Student Spotlight

Siri Suh

Siri Suh is a PhD student in the Department of Sociomedical Sciences (Sociology). She is a trainee in the Department’s Gender, Sexuality and Health fellowship program and has also received a predoctoral National Research Service Award from the National Institutes of Child Health and Development (NICHD). Since obtaining a Master of Public Health from Columbia University in 2004, Siri's research and work experiences have revolved primarily around reproductive and maternal health in sub-Saharan Africa. As an MPH student, she worked as a research assistant for Averting Maternal Death and Disability (AMDD). She has consulted with UNFPA’s maternal mortality reduction program on multiple occasions since receiving her MPH. Between 2004 and 2006, Siri was a University of Michigan Population Fellow with Management Sciences for Health (MSH) in Senegal, providing technical support to the supervision and evaluation of family planning, maternal health and post-abortion services in public facilities.

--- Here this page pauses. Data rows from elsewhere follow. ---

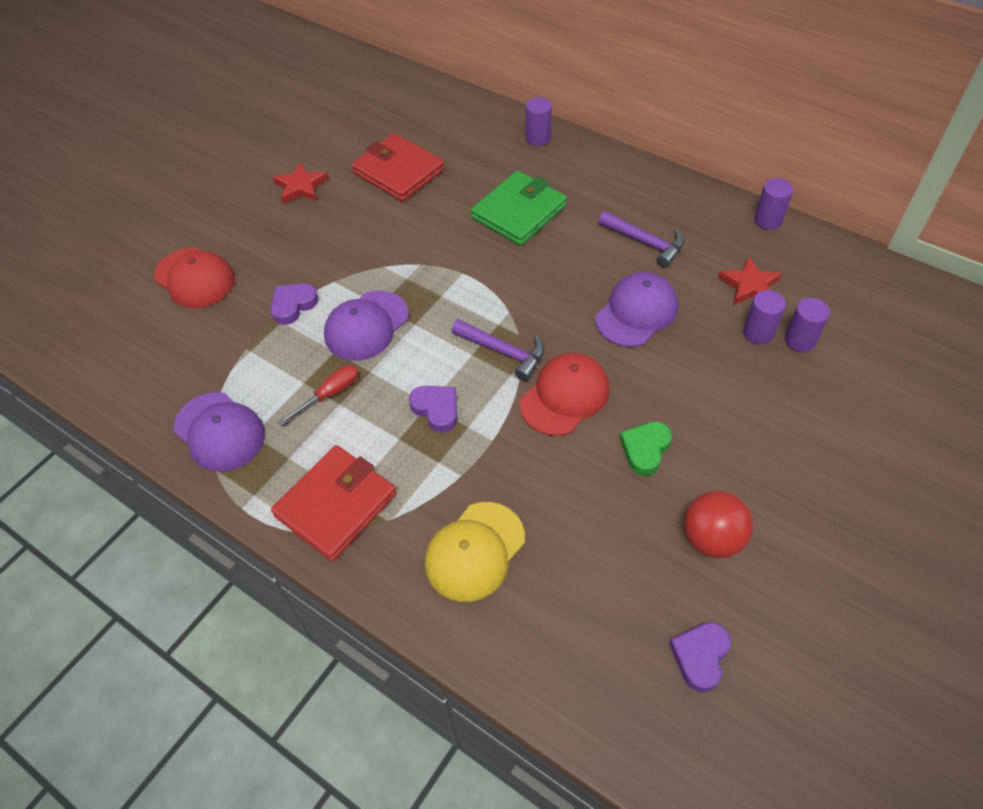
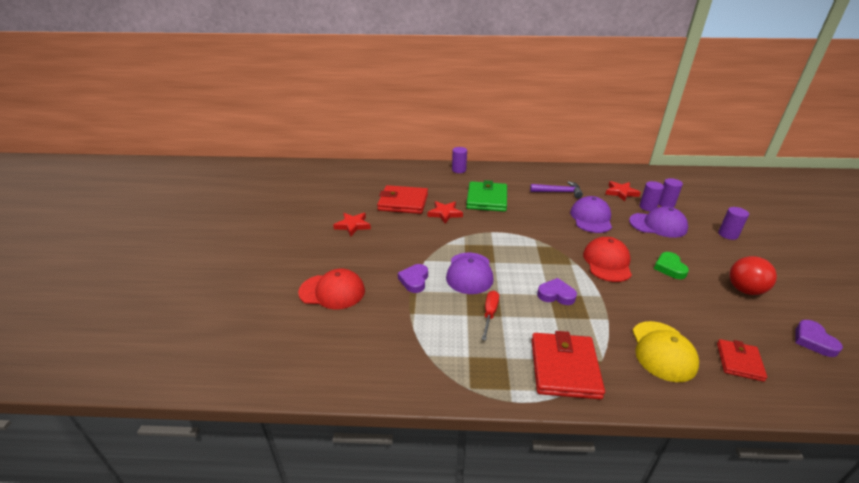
camera: 35 degrees left, 20 degrees down
(219, 432) = (445, 365): purple cap -> purple cap (658, 225)
(433, 215) = (445, 214): none -> red star
(503, 352) = (554, 256): purple hammer -> none
(553, 619) = (739, 362): none -> red wallet
(768, 220) = (595, 169): purple cylinder -> purple cylinder (728, 234)

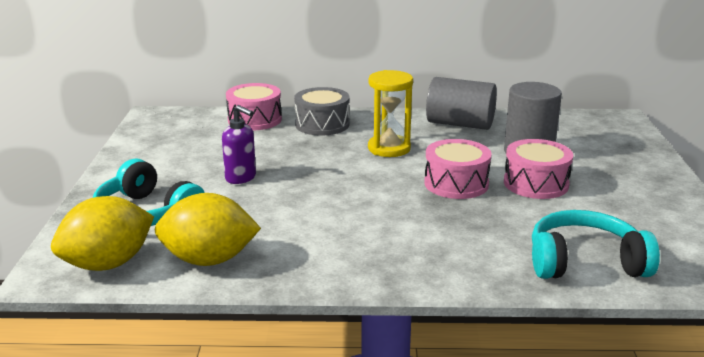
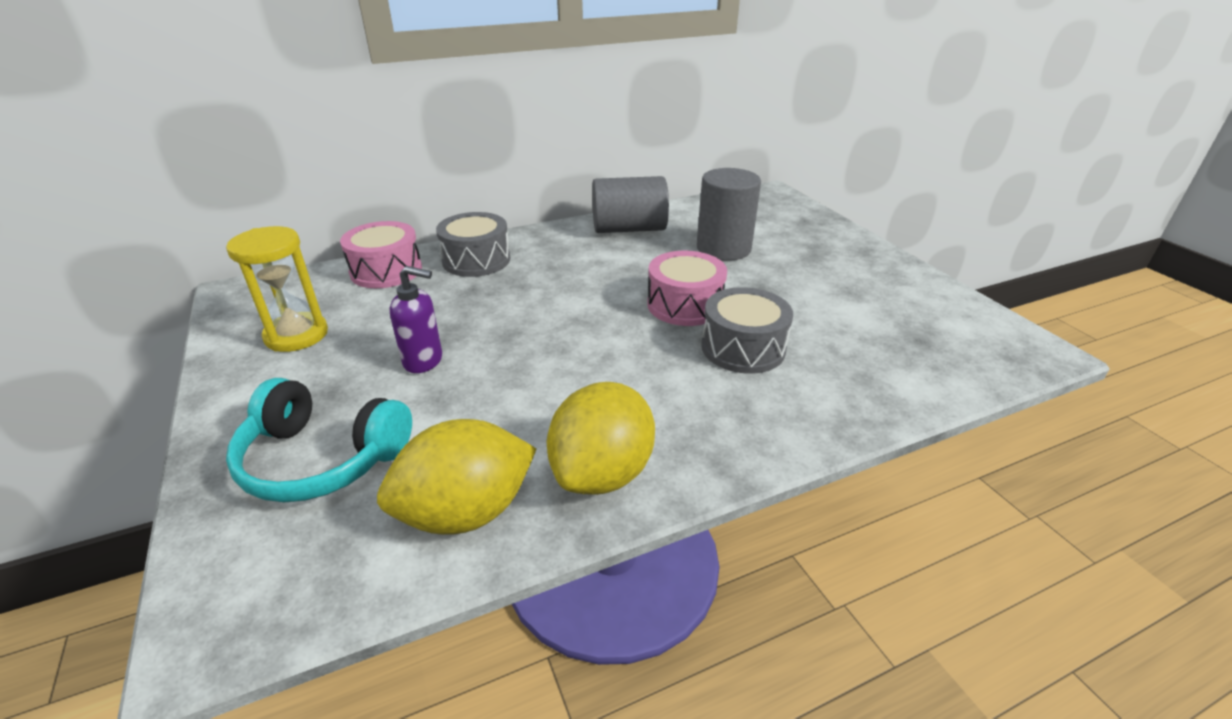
camera: 25 degrees left, 10 degrees up
(108, 264) = (309, 575): yellow lemon -> yellow lemon (602, 473)
(389, 148) = (577, 276): yellow hourglass -> yellow hourglass (296, 335)
(475, 220) = (743, 348): none -> grey drum
(536, 184) = (762, 285): pink drum -> none
(585, 262) = (892, 373): turquoise headphones -> none

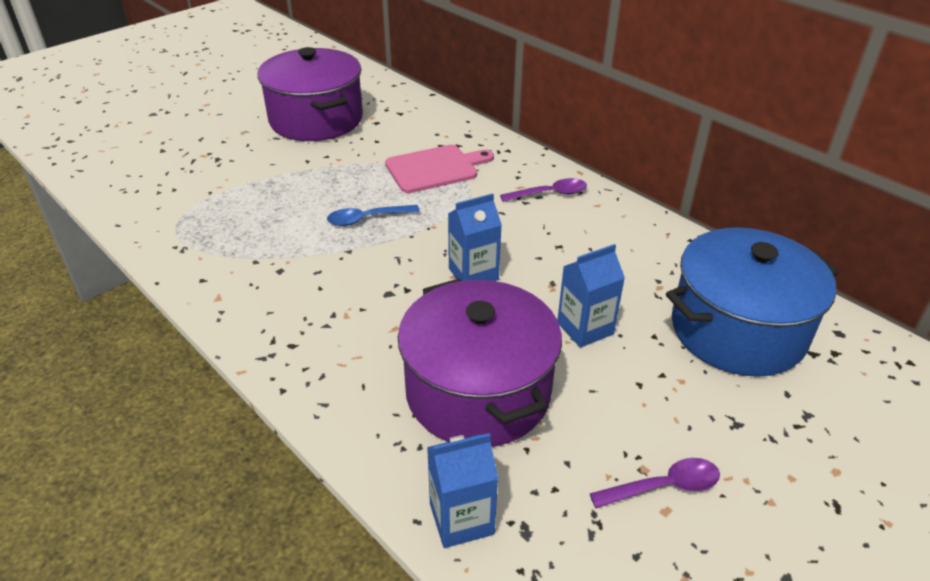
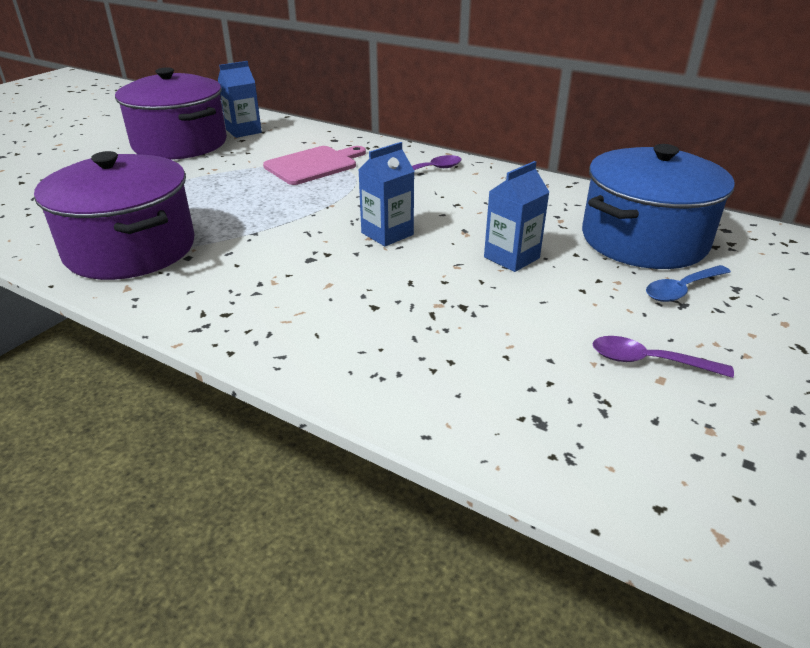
camera: 15 degrees left, 5 degrees down
(367, 219) = (263, 208): blue spoon -> blue spoon (682, 290)
(461, 519) = (471, 425): blue carton -> blue carton (243, 131)
(478, 392) = (436, 320): purple pot -> purple pot (130, 249)
(664, 486) = (648, 361): purple spoon -> purple spoon turned 135 degrees counterclockwise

Siri is currently interested in unsafe abortion in Africa, a public health problem that leads to thousands of preventable deaths and injuries among women every year in this region. She wishes to explore the practices and perceptions of medical professionals regarding abortion and post-abortion care in settings where abortion is highly restricted. In particular, she is interested in investigating how medical practitioners manage tensions between various domains of expertise such as medicine, law and religion in their daily practices and discourse.

Since starting the PhD program, Siri has worked with the Guttmacher Institute on an abortion incidence survey in Burkina Faso. She has also worked with Global Doctors for Choice, a recently launched organization dedicated to training physicians around the world to advocate for safe abortion and reproductive health. During the summer of 2009, she plans on conducting preliminary dissertation research in Senegal as part of a Dissertation Proposal Development Fellowship (DPDF) she received from the Social Science Research Council.